While Okta continues to dissect this incident, Microsoft has revealed it has also grappled with Lapsus$, but it said an attack allegedly by the group had only compromised “a single account”.
“No customer code or data was involved in the observed activities,” said Microsoft.
“Our investigation has found a single account had been compromised, granting limited access.
“Our cybersecurity response teams quickly engaged to remediate the compromised account and prevent further activity.”
In its blogpost, Microsoft presented a chilling profile of Lapsus$, also known as DEV-0537. It said those behind the hacking group sought to gather knowledge about their target’s business operations, including intimate knowledge about employees, team structures, help desks, crisis response workflows, and supply chain relationships.
“Microsoft Threat Intelligence Centre assesses that the objective of DEV-0537 is to gain elevated access through stolen credentials that enables data theft and destructive attacks against a targeted organisation, often resulting in extortion. Tactics and objectives indicate this is a cybercriminal actor motivated by theft and destruction.”
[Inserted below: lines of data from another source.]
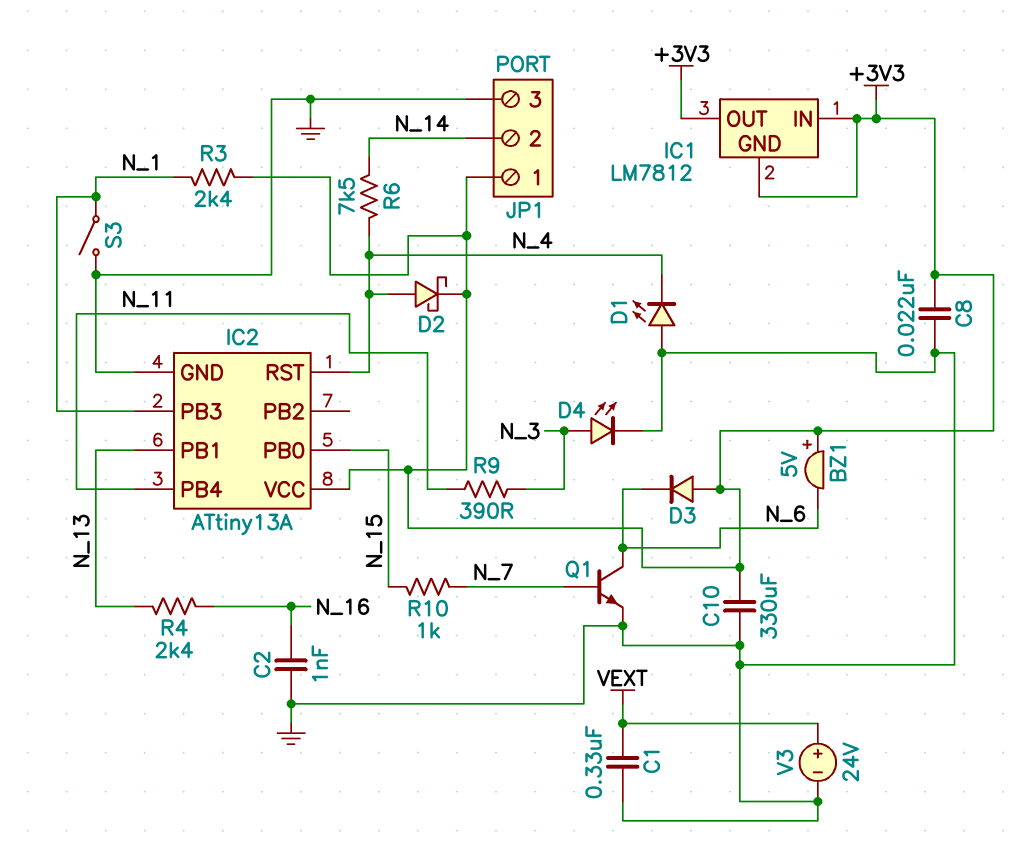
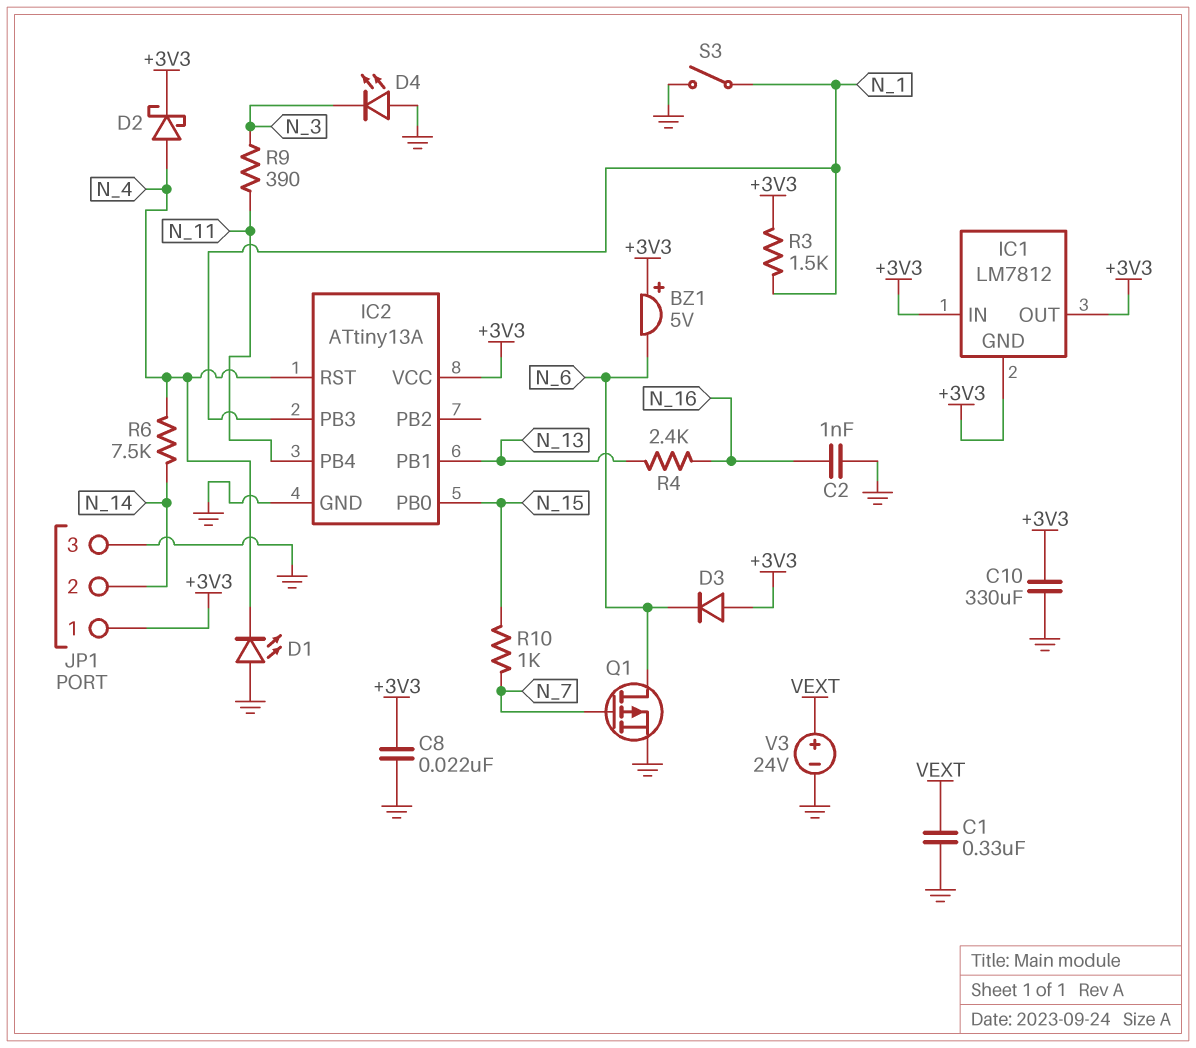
D4: LED (A N_3, K GND) -> LED (A GND, K N_3)
Q1: NPN (B N_7, C N_6, E GND) -> PMOS (G N_7, D N_6, S GND)
R3: 2.4k (+3V3, N_1) -> 1.5k (+3V3, N_1)

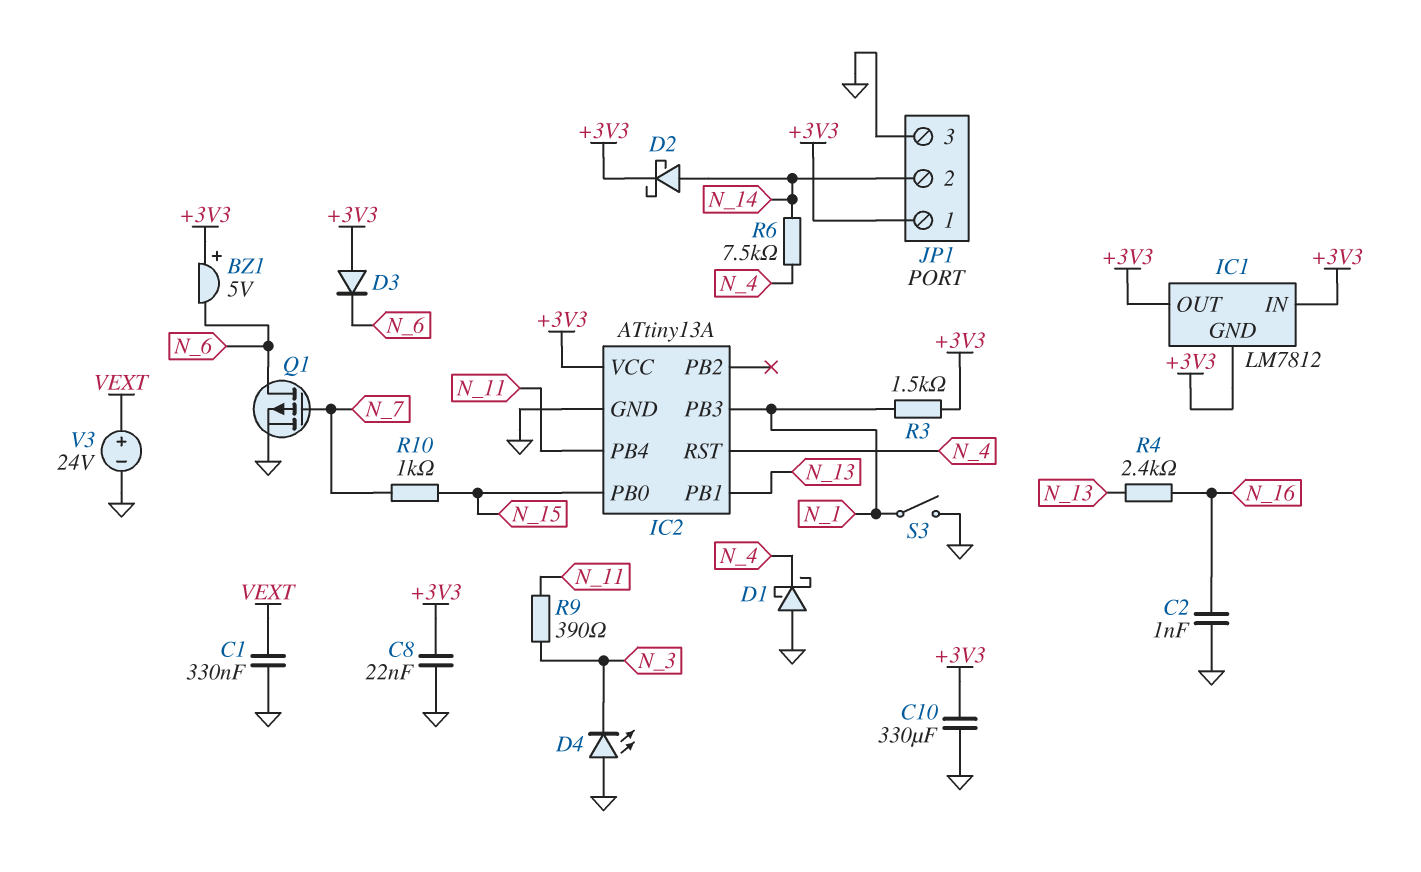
D1: LED (A GND, K N_4) -> schottky (A GND, K N_4)
D2: schottky (A N_4, K +3V3) -> schottky (A N_14, K +3V3)

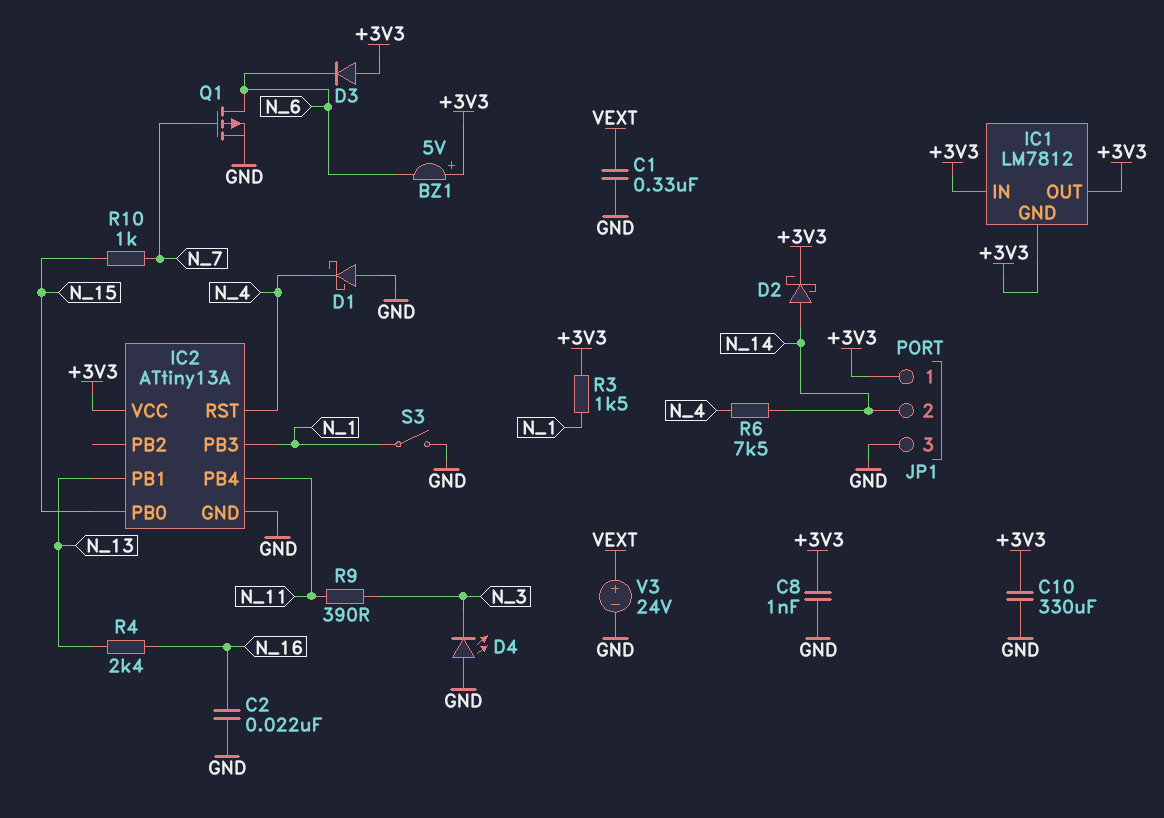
C2: 1nF (GND, N_16) -> 22nF (GND, N_16)
C8: 22nF (+3V3, GND) -> 1nF (+3V3, GND)

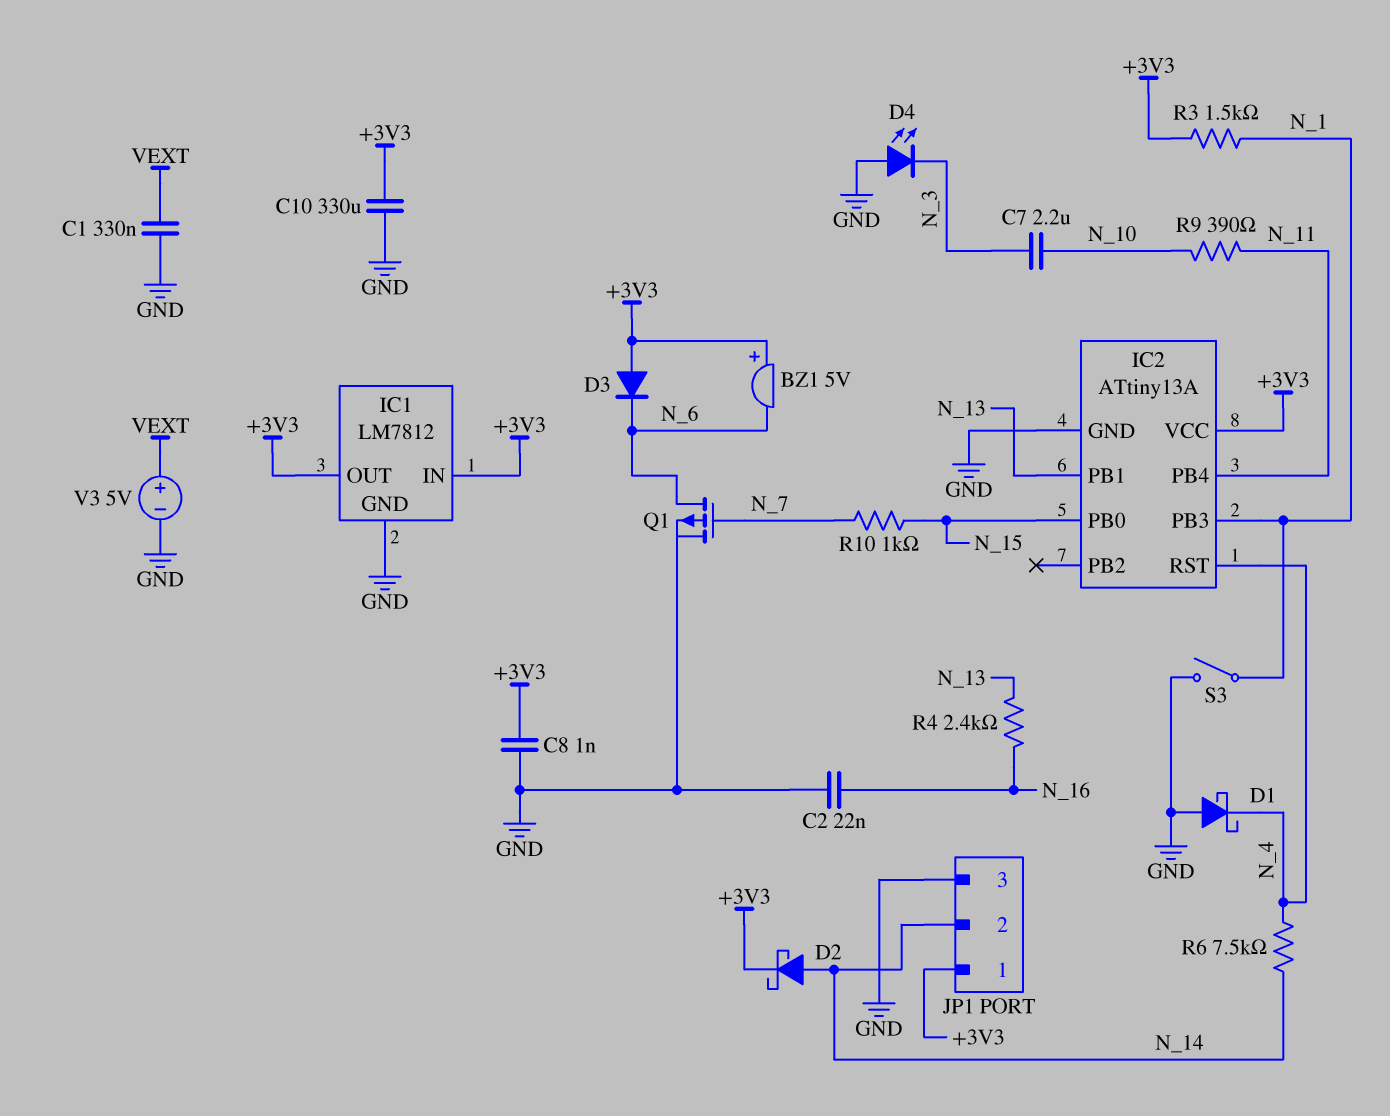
C7: none -> 2.2uF (N_3, N_10)
IC1 pin GND: +3V3 -> GND
R9: 390 (N_3, N_11) -> 390 (N_10, N_11)
V3: 24V (plus VEXT, minus GND) -> 5V (plus VEXT, minus GND)

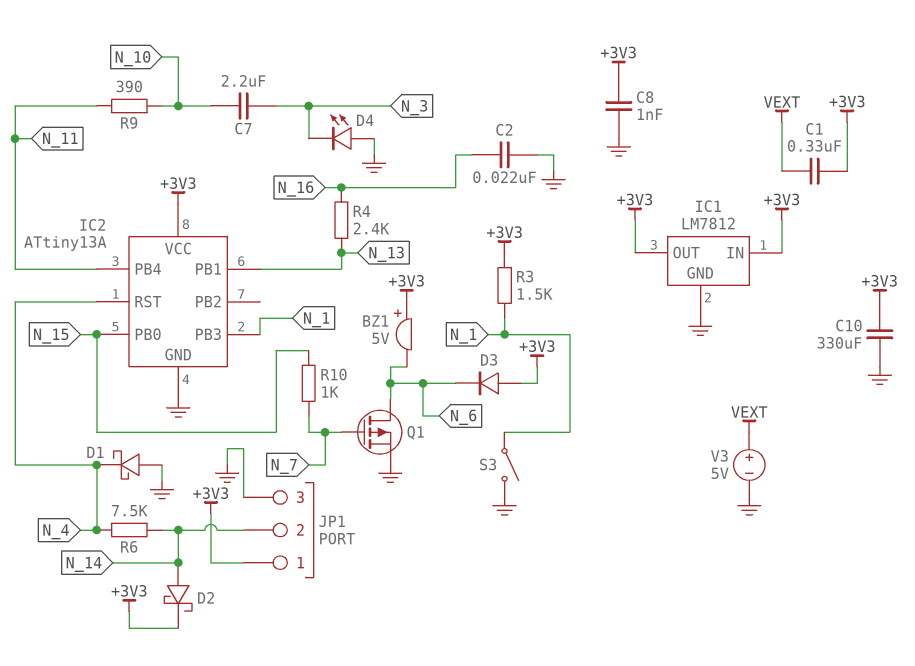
C1: 330nF (GND, VEXT) -> 330nF (+3V3, VEXT)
It said the hacker group sometimes targeted people’s personal accounts and from there gained access to corporate networks.
“Given that employees typically use these personal accounts or mobile phone numbers as their second-factor authentication or password recovery, the group would often use this access to reset passwords and complete account recovery actions.
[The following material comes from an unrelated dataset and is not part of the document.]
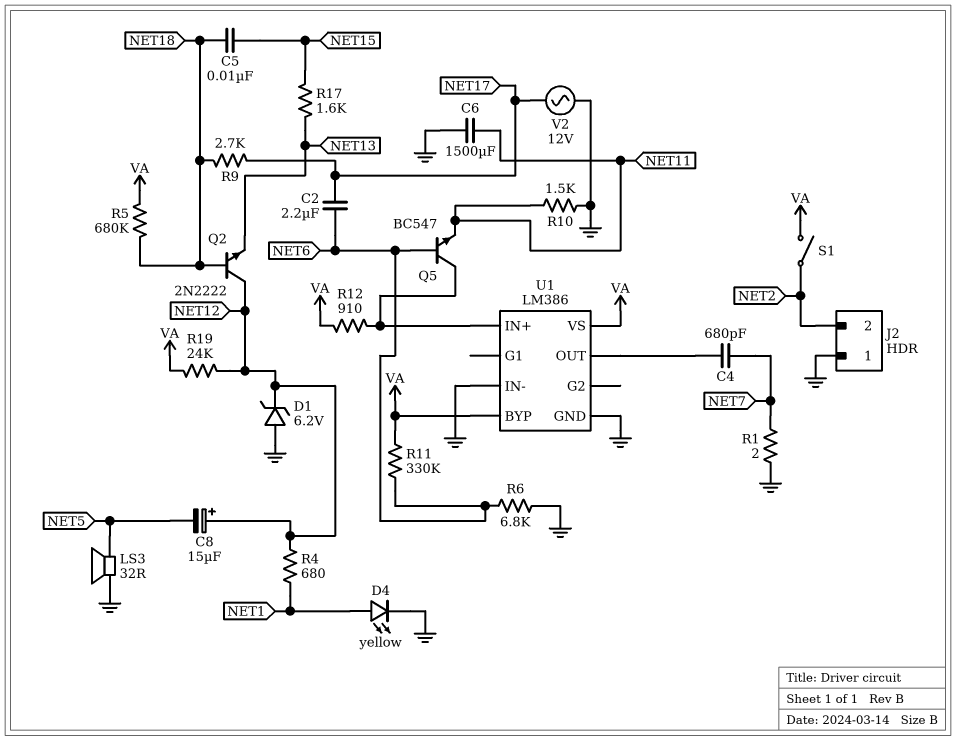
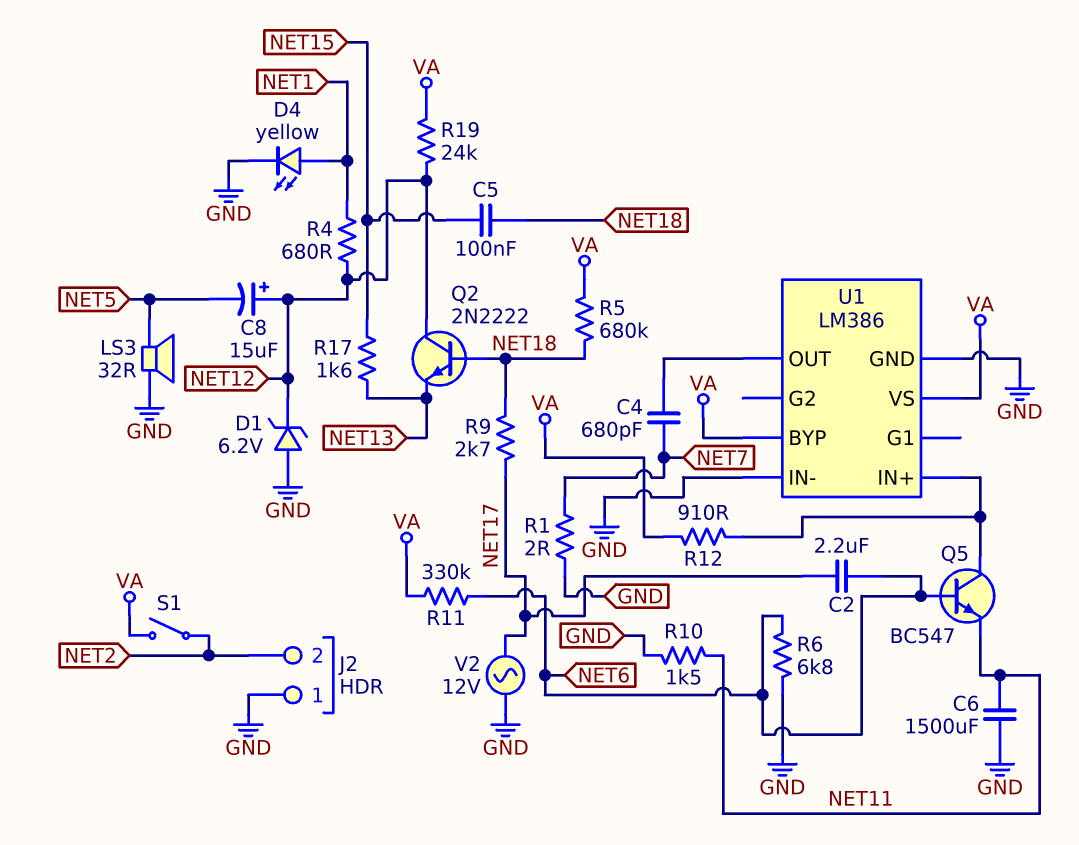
C5: 10nF (NET15, NET18) -> 100nF (NET15, NET18)

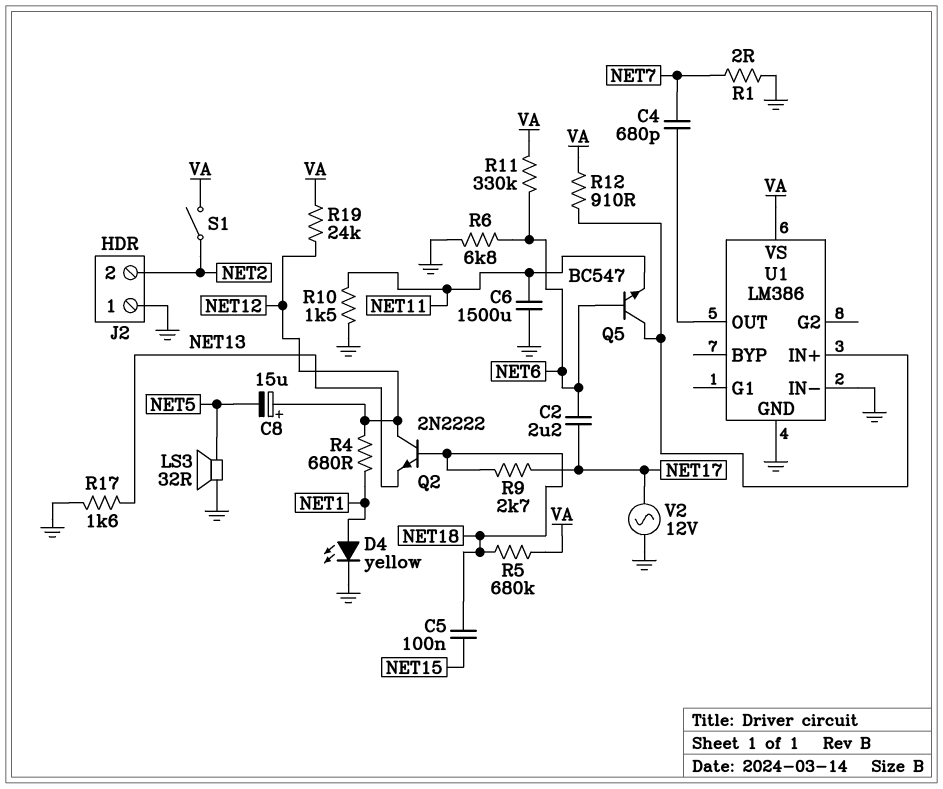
D1: zener 6.2V (A GND, K NET12) -> none
R17: 1.6k (NET13, NET15) -> 1.6k (GND, NET13)
U1 pin BYP: VA -> none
“Based on observed activity, this group understands the interconnected nature of identities and trust relationships in modern technology ecosystems and targets telecommunications, technology, IT services and support companies – to leverage their access from one organisation to access the partner or supplier organisations.
“They have also been observed targeting government entities, manufacturing, higher education, energy, retailers, and healthcare.”
Website security company Cloudflare, an Okta customer, has also been investigating the Okta hack but doesn’t believe it has been affected by it.
Internet 2.0 CEO Robert Potter said the fact Lapsus$ was grounded in the UK and South America meant participants were more likely to be caught by authorities compared to groups operating from Russia or China.
Some reports suggest a teenager is heading Lapsus$ operations.